The ghosts of Hama have come back to haunt the Assad regime.
Today we find Hama once again a flash point for Syrian repression. Thirty years after its residents were massacred in one of the worst atrocities committed by an Arab regime against its own people, we look back at patterns between father and son, to glean what has changed since Hama's first 'incident' in 1982 from which a whole city has not really had closure nor healed.

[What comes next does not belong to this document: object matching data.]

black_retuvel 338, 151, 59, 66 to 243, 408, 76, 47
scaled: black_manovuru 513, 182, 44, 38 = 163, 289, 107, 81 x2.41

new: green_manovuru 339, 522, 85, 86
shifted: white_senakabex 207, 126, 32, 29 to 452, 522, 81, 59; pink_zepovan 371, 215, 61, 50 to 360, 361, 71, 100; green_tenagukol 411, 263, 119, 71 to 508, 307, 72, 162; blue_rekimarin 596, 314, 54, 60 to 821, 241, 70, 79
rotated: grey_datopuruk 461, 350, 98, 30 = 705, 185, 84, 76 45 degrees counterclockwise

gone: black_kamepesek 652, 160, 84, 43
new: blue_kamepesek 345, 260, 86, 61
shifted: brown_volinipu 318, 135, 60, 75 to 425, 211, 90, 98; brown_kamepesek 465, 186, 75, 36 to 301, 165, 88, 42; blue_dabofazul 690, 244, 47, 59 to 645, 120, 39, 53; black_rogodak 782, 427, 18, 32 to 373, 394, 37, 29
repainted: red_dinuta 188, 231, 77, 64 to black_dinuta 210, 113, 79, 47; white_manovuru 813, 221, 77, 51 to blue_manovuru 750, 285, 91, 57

This time the population of Hamam who finally entered into the slow-starting Syrian uprisingm are markedly different: "This is not 1982" is their charged chant. They are more empowered and in no uncertain terms demand the toppling of the regime, not just reform as the platform other parts of the country rallied around. This is not a confessional battlefield, and the faultlines drawn this time round are not Sunni versus Alawite, as seen in the historical Muslim Brotherhood precedent, so much as they are people versus disproportianate, and unpopular, power.
Does the regime want to deliberately arouse memories of the 1980s?
For Bashar al Assad, this city sits like a sore-point and stain from his father's brutal repression and how he plays his cards here could prove fatal for how his struggle with his own people plays out. Just earlier this month, the regime condemned a visit from US and French ambassadors to the city, as provocative and inciteful of Arab idisobedience and violence.
To the people, Hama is a symbol of resistance to the Syrian regime. For now it is stepping up and claiming this iconic honor through peaceful protests and bravery, once again suffering substantial losses, as during the 67 deaths in a June Hamma protest.